Recommendation problems with large numbers of discrete items, such as products, webpages, or videos, are ubiquitous in the technology industry. Deep neural networks are being increasingly used for these recommendation problems. These models use embeddings to represent discrete items as continuous vectors, and the vocabulary sizes and embedding dimensions, despite their heavy influence on the model’s accuracy, are often manually selected in a heuristical manner.
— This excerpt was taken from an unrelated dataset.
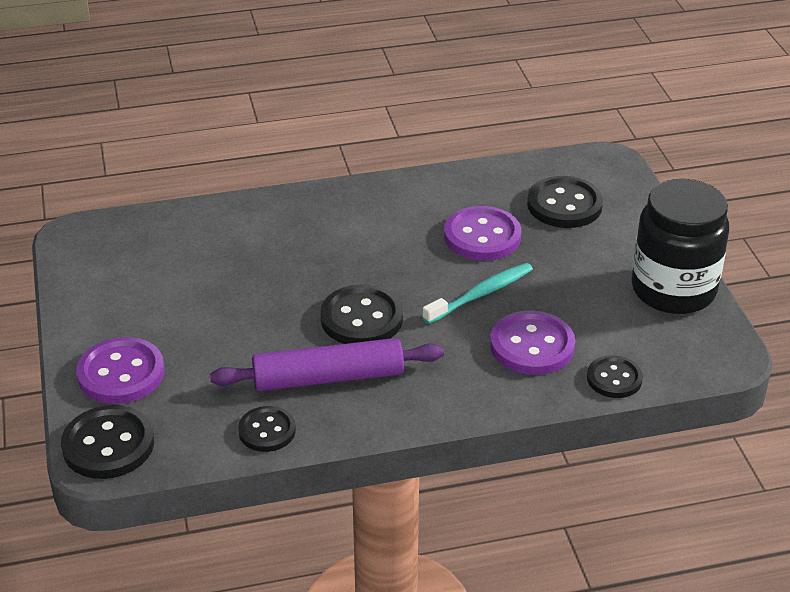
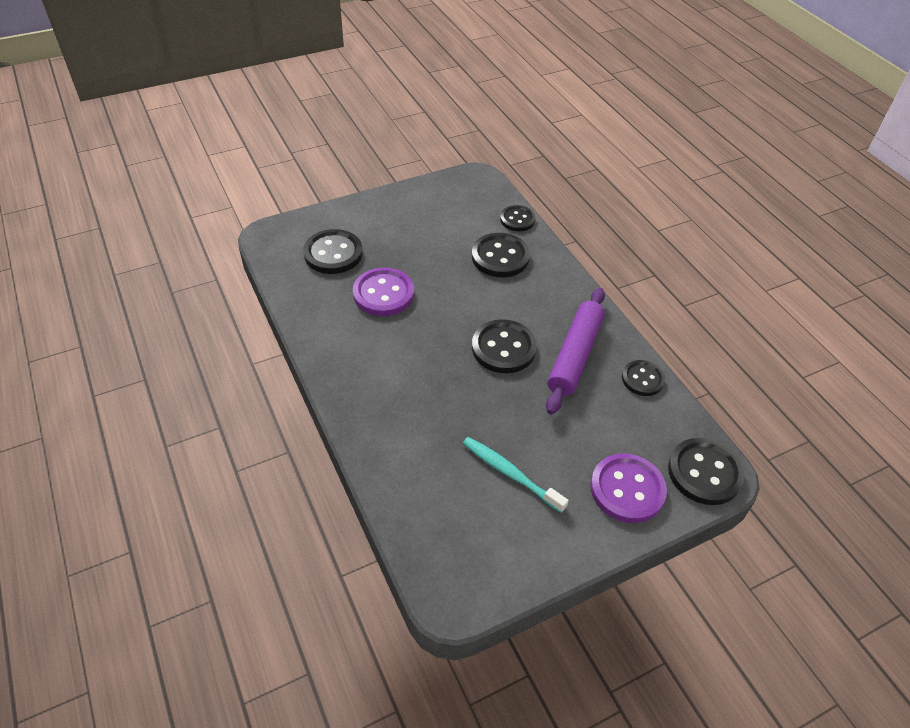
camera: 105 degrees left, 10 degrees up
(328, 377) = (575, 355): purple rolling pin -> purple rolling pin turned 45 degrees clockwise
(481, 294) = (454, 287): turquoise toothbrush -> turquoise toothbrush (510, 473)
(532, 346) = (500, 257): purple button -> black button
(673, 290) = (420, 198): black jar -> none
We present Neural Input Search (NIS), a technique for learning the optimal vocabulary sizes and embedding dimensions for categorical features. The goal is to maximize prediction accuracy subject to a constraint on the total memory used by all embeddings. Moreover, we argue that the traditional Single-size Embedding (SE), which uses the same embedding dimension for all values of a feature, suffers from inefficient usage of model capacity and training data. We propose a novel type of embedding, namely Multi-size Embedding (ME), which allows the embedding dimension to vary for different values of the feature. During training we use reinforcement learning to find the optimal vocabulary size for each feature and embedding dimension for each value of the feature. Experimentation on two public recommendation datasets shows that NIS can find significantly better models with much fewer embedding parameters. We also deployed NIS in production to a real world large scale App ranking model in our company’s App store, Google Play, resulting in +1.02% App Install with 30% smaller model size.